The present study's methodology limits greater inferences for lacking deeper analyzes of physiological mechanisms and focusing on dynamic responses of muscle fatigue. We speculate that the application of cold may induce vasoconstriction, reducing the metabolic rate and, consequently, the demand for cellular oxygen, corroborating findings from Fuchs et al. [25]. These processes reduce cell death from secondary necrosis, decreasing damage to the contractile properties of the muscle. Interestingly, the lower performance in the isometric strength after active rest could be linked to the “muscle fatigue” state, since the jump test was performed before the dynamometer.

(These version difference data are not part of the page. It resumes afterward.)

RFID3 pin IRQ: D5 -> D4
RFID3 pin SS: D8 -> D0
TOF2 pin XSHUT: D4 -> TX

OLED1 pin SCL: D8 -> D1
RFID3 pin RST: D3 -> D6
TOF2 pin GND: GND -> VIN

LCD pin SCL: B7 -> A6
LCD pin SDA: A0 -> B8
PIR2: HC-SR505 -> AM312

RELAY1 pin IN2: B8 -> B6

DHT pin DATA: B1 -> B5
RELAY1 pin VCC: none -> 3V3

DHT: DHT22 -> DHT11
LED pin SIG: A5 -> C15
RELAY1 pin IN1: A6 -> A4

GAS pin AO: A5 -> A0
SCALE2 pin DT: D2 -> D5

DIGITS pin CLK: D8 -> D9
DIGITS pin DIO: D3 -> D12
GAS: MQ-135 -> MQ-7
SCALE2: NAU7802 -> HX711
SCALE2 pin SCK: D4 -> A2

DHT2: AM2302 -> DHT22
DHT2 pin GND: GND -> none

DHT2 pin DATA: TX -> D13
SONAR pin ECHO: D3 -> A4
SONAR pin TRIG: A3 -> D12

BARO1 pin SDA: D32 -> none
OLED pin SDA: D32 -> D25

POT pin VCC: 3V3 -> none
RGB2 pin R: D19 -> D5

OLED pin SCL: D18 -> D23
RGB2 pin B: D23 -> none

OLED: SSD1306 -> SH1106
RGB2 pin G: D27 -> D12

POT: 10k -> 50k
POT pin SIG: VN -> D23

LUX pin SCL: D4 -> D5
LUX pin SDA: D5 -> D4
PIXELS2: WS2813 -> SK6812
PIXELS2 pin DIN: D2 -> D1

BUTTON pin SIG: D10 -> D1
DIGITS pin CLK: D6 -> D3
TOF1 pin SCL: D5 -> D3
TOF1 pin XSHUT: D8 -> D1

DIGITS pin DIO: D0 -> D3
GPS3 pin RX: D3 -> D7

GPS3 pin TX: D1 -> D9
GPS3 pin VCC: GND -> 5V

This study has some limitations such as not having randomized the evaluation process (jumping test versus dynamometer), having used only one temperature in the cryotherapy protocol, and evaluating a population of amateur athletes, limiting extrapolation of the results to other populations.

 

Conclusion

 

Based on the results found, it can be concluded that immersion cryotherapy has a negative impact on the production of explosive strength in the lower limbs, albeit it seems to assist in the recovery of the athletes' isometric strength. Thus, immersion cryotherapy needs to be applied with caution to accelerate recovery in short intervals, such as between combat rounds and/or game intervals, as it may not improve the athlete's performance.